En 1980, lors d’un séjour au Mont Athos, mon fils Jean-Baptiste, alors âgé de 11 ans, et moi-même avons eu la grâce de passer quelques jours au monastère de Simonos-Pétra. La veille de notre départ, un moine nous annonça que le père Aimilianos, higoumène du monastère et l’un des plus grands pères spirituels de l’Athos, accepterait de nous recevoir en fin d’après-midi. Nous nous préparâmes donc à cette rencontre. Les heures passaient, et Jean-Baptiste, fatigué, commençait à s’endormir. Ce n’est que tard dans la soirée que nous fûmes enfin introduits auprès de l’higoumène. En voyant mon fils à moitié endormi, le père Aimilianos lui lança avec un sourire :
« Si tu restes éveillé pendant tout l’entretien, tu auras droit à dix kilos de chocolat ! »
Aussitôt, Jean-Baptiste ouvrit grand les yeux et ne les ferma plus de toute la rencontre.
On dit qu’en présence d’un père spirituel, les réponses nous viennent avant même que les questions ne soient posées. Ce fut exactement le cas.

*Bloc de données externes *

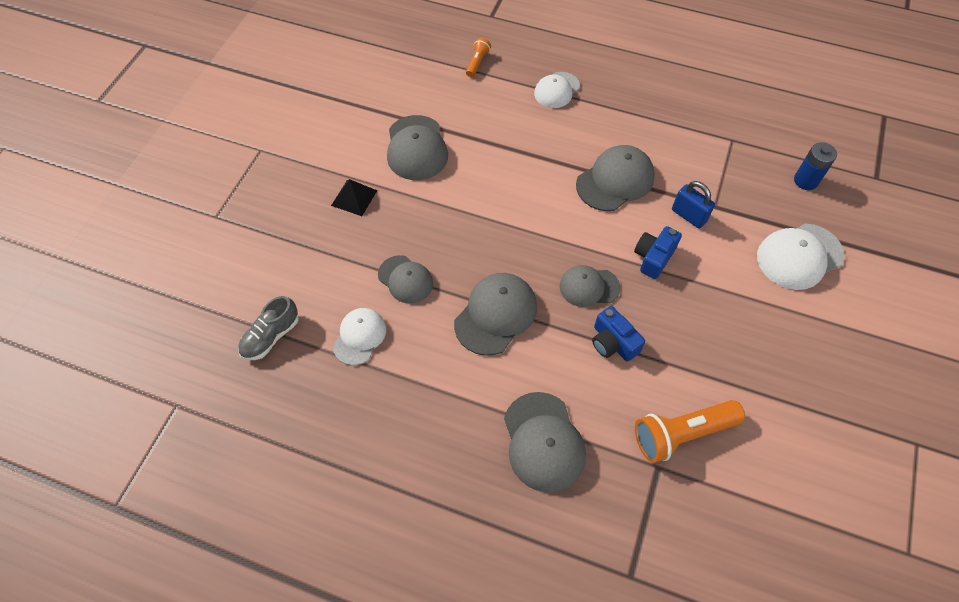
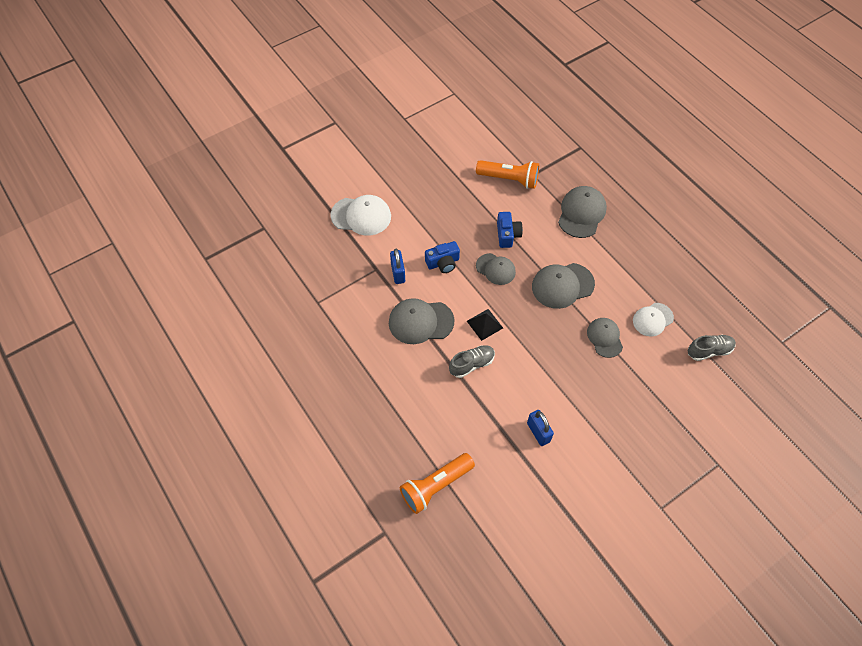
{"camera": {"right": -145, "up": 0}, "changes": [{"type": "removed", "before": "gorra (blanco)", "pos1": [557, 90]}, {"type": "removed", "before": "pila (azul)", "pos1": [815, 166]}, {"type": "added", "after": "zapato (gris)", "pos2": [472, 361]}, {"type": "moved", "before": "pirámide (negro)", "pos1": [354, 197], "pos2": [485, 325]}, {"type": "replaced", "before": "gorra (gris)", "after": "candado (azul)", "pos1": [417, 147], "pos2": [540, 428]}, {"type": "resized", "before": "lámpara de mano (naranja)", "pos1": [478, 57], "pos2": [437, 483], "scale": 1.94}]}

Les paroles du père Aimilianos furent pour nous comme des loukoums pour l’âme : douces, réconfortantes, et profondément nourrissantes pour la foi.
Nous fûmes incapables de dire combien de temps dura l’entretien, mais nous savions une chose : nos cœurs en restèrent nourris longtemps après.
Le lendemain matin, au moment du départ, le père Aimilianos était présent pour nous saluer. Jean-Baptiste, bien sûr, attendait ses dix kilos de chocolat avec impatience. L’higoumène appela alors un moine, qui lui remit… une seule tablette. Face à la mine étonnée de mon fils, il expliqua avec tendresse :
« Pour ne pas risquer une crise de foie, tu as droit aujourd’hui à une tablette. Mais désormais, chaque fois que tu viendras au monastère, une tablette t’y attendra. Tu sais maintenant que tu as une réserve de dix kilos ici, au Mont Athos. »
Et c’est ainsi que, chaque fois que le père Aimilianos venait en France — notamment au monastère de Saint-Antoine — et qu’il nous faisait l’honneur de sa visite, Jean-Baptiste recevait fidèlement sa tablette de chocolat.
Des années plus tard, après avoir terminé ses études aux Beaux-Arts, Jean-Baptiste partit en Russie travailler à la décoration de fresques au monastère de la Sainte Trinité Saint-Serge, près de Moscou, avec Yaroslav Dobrinine. Il rejoignit ensuite le monastère des Grottes de Pskov, auprès du père Zénon — l’un des plus grands iconographes contemporains — où il vécut un temps et devint moine. Revenu en France, il seconda sa mère dans l’enseignement de l’iconographie.